Lemire’s signature artistic style enhances Roughneck’s breathless quality and repressive atmosphere. Lemire is perhaps best known for his liquid like use of grey-tones which gives his characters and settings an otherworldly dreamlike quality. This liquid style is contrasted with the stark but messy inked line which comprises the boundaries of objects within the story world: a rough-hewn face, a tree, a cup of coffee. Roughneck is a satisfying extension of the artistic style Lemire has developed in his other independent graphic novels throughout his career: from the Essex County trilogy to his more recent collaboration with Gord Downie on Secret Path. Lemire’s traditional grey-toned colouration is used to great affect in Roughneck, emphasizing the somberness of both the external landscape and the internal state of his characters. However, Lemire’s use of colour in this work is nicely balanced in its reservation for intruding memories. Though memories may be thought of as a degraded accounts of what actually took place, in Derek’s violent flashbacks and induced drunken stupors, Lemire’s colouration creates a carnivalesque world that is more vivid than the character’s present reality.

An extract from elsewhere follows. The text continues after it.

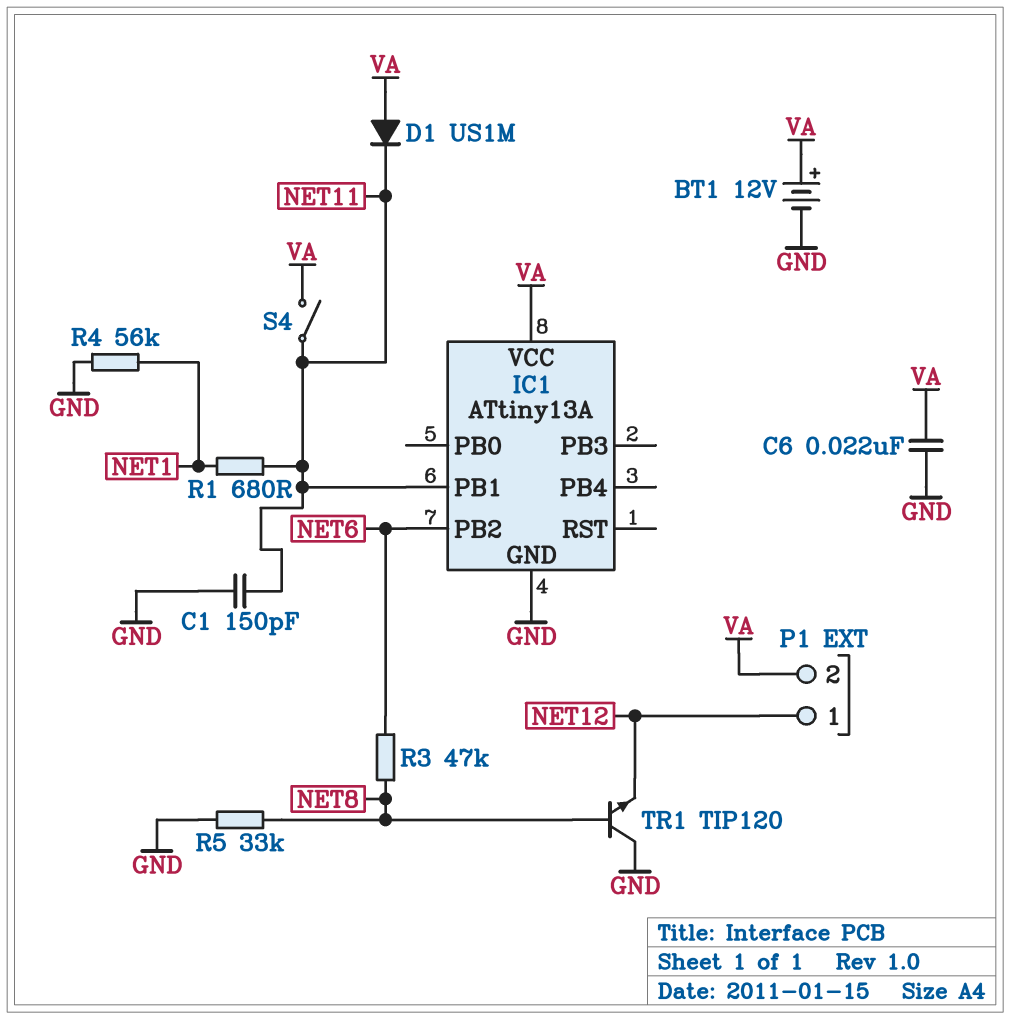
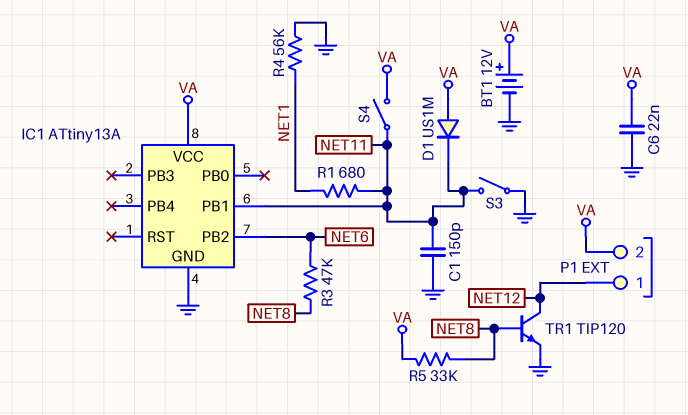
R5: 33k (GND, NET8) -> 33k (NET8, VA)
S3: none -> switch (GND, NET11)
TR1: NPN TIP120 (B NET8, C GND, E NET12) -> NPN TIP120 (B NET8, C NET12, E GND)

A simple trigger, a dog in the alleyway, fires an unwanted flashback both powerful and gruesome in the character’s mind. We see as he sees, the bold spill of red against the serene green and brown muddiness of a winter landscape, the translucent shards of blue glass, and yellow smoke rising from an askew black frame. As Derek slams his eyes and the door shut on both his vision and ours, his addiction, his coping mechanism alcohol, unleashes a flood of memories upon the page’s surface and in bright, lurid detail. We, and he, are suddenly plunged into the seminal and horrible details of this character’s world – a past which haunts him and us even as it intertwines itself with the present. Through intertwining memories of hockey and an alcoholic father, the ice becomes the emotional battleground upon which a boy becomes man – for better or worse. Hockey becomes a mechanism for which Derek believes he can escape all that “Indian Stuff” he would rather not acknowledge.

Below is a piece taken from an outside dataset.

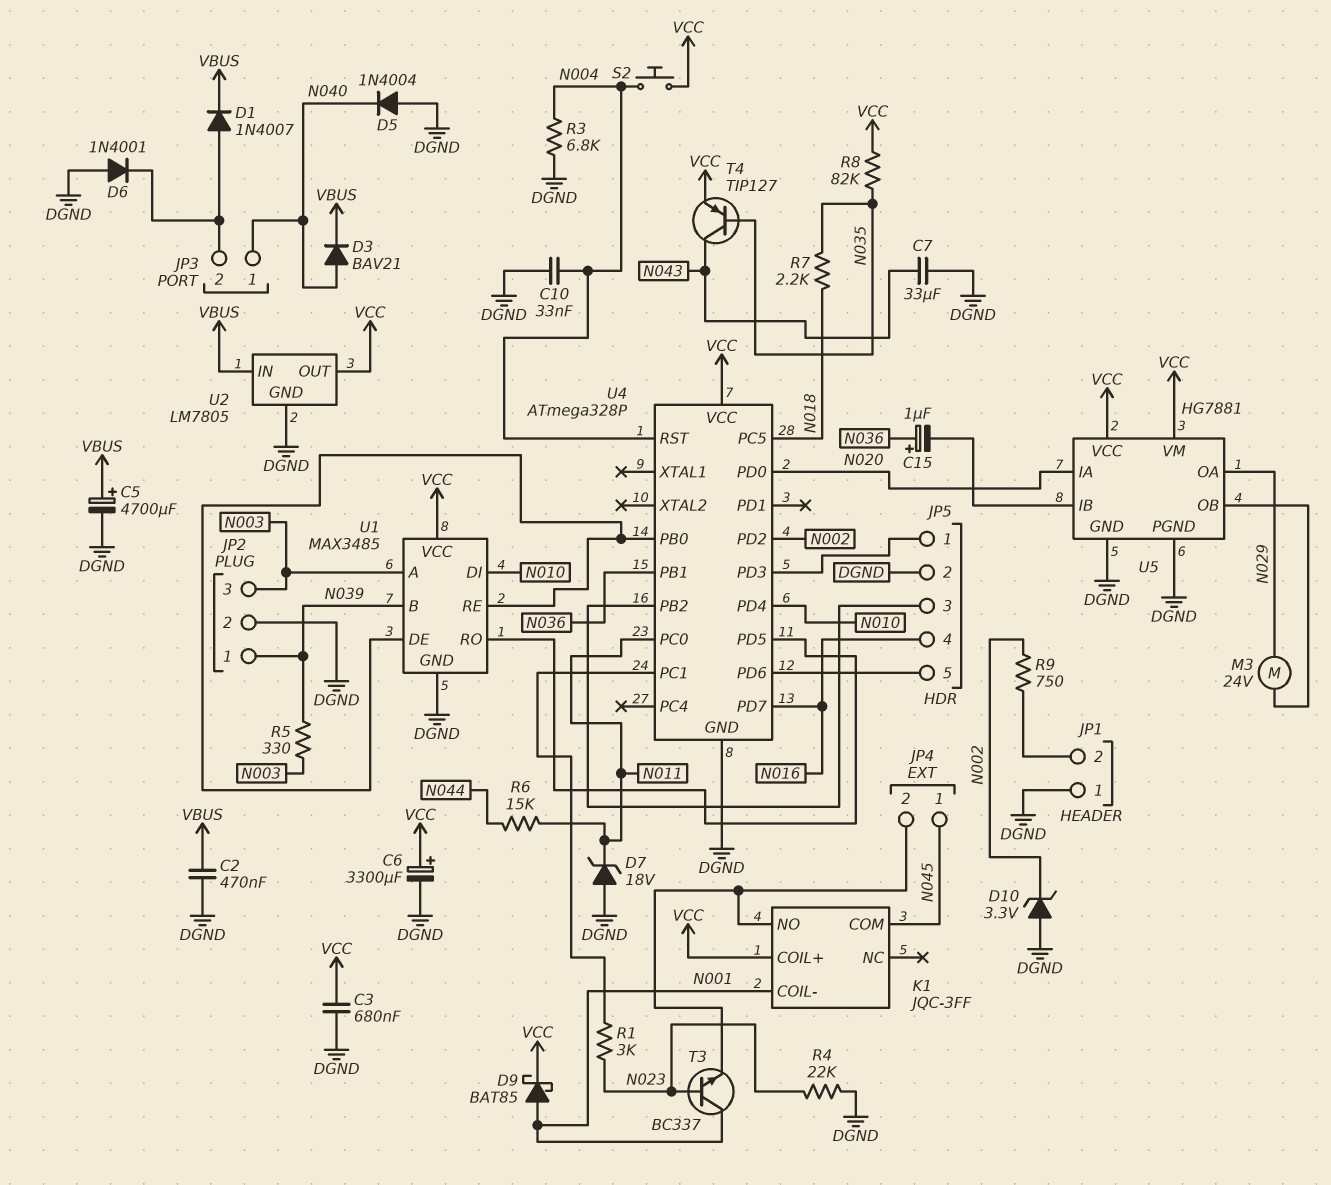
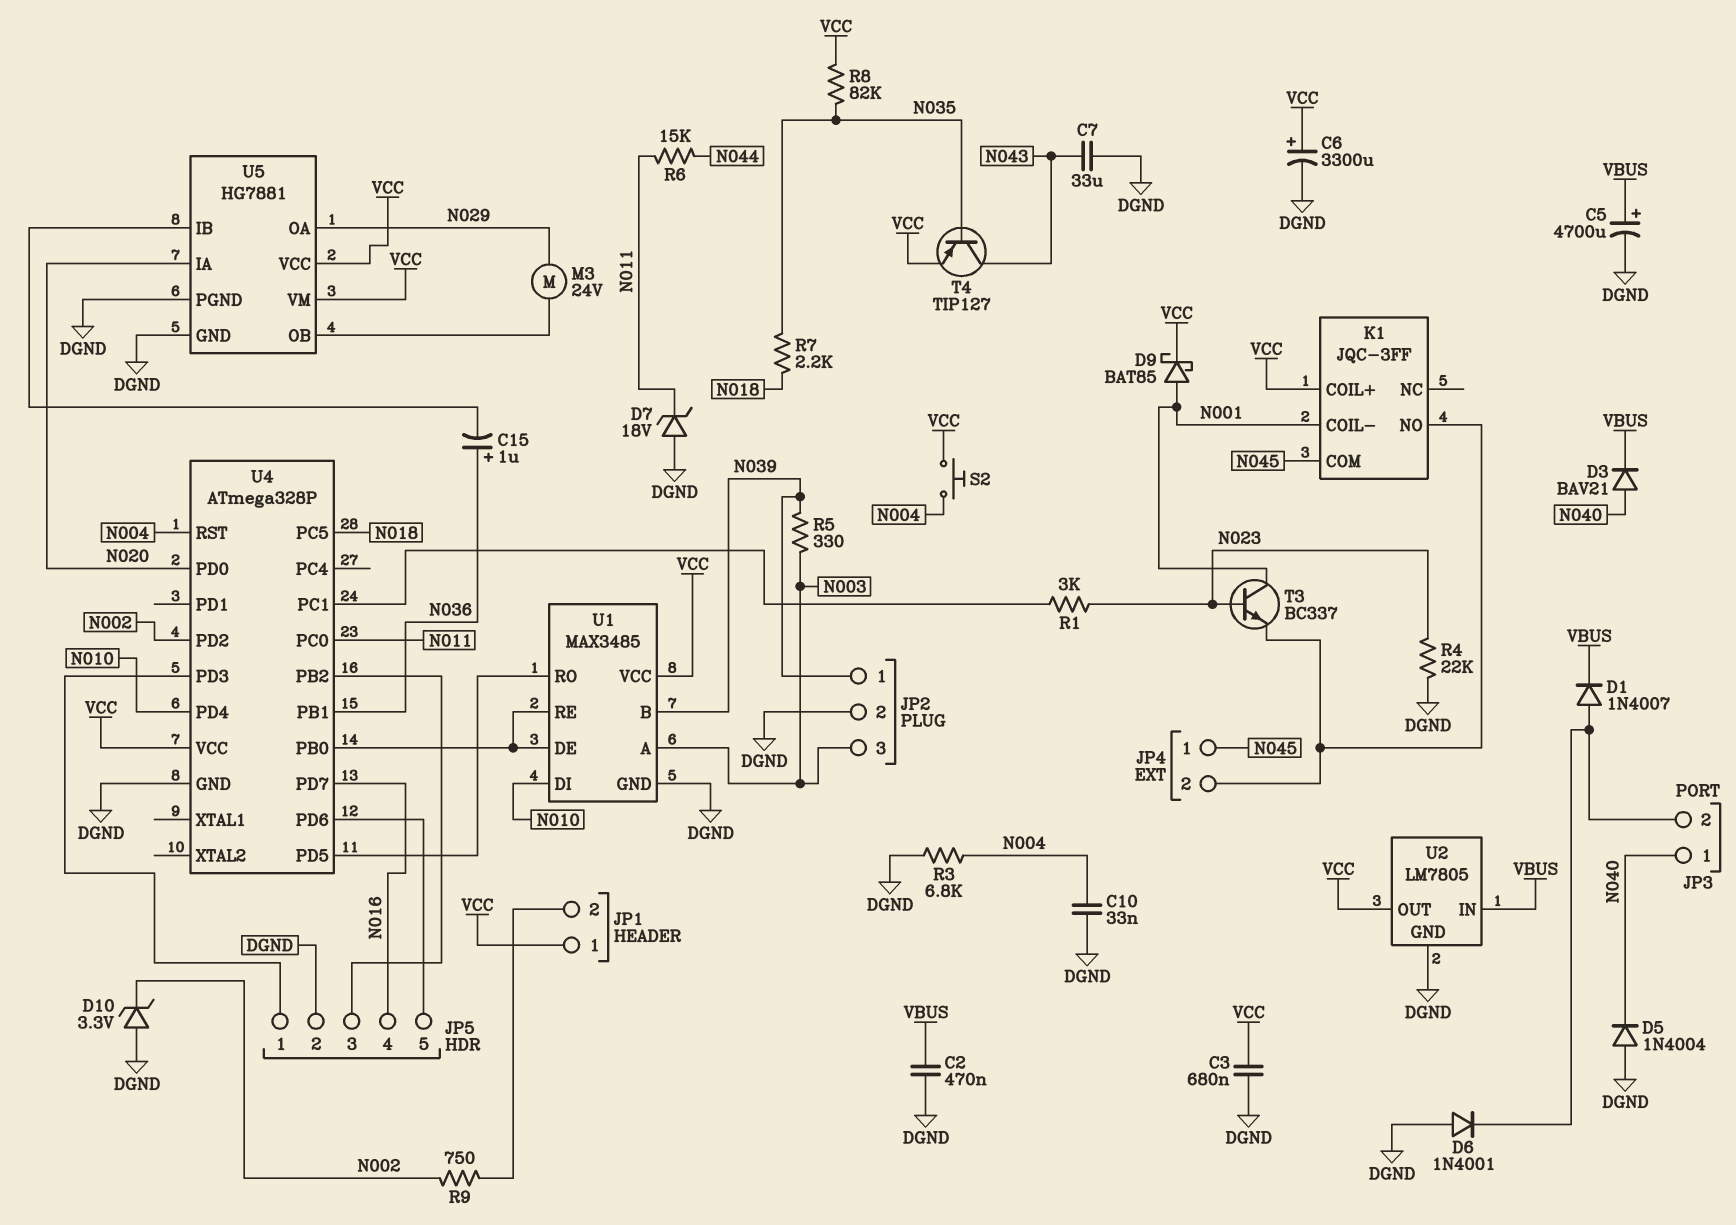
JP1 pin 1: DGND -> VCC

Still, escape is short-lived and leads both Derek and Beth right back to the place they started, staring at the same crossroads they’ve been at one too many times. In Roughneck, the ice of the hockey rink quickly yields to the ice of the great Canadian outdoors, a surface for facing and rewriting one’s history to create a different kind of future. The ice becomes a conduit for acknowledging one’s heritage, facing one’s fears, and enacting one’s own manner of justice. A variant travelling route in the face of crossroads altogether with steps that “almost” lead to a future, always unknown, just out of reach. It is a journey each one of us has been familiar with at one point or another, which is what makes Lemire’s expression of this particular journey so poignant. Roughneck is a journey which details a minute and intimate conflict that expresses the land of Canada entire and all of its peoples, the desire to move forward step by excruciating small step to find a better future in spite of our troubled past.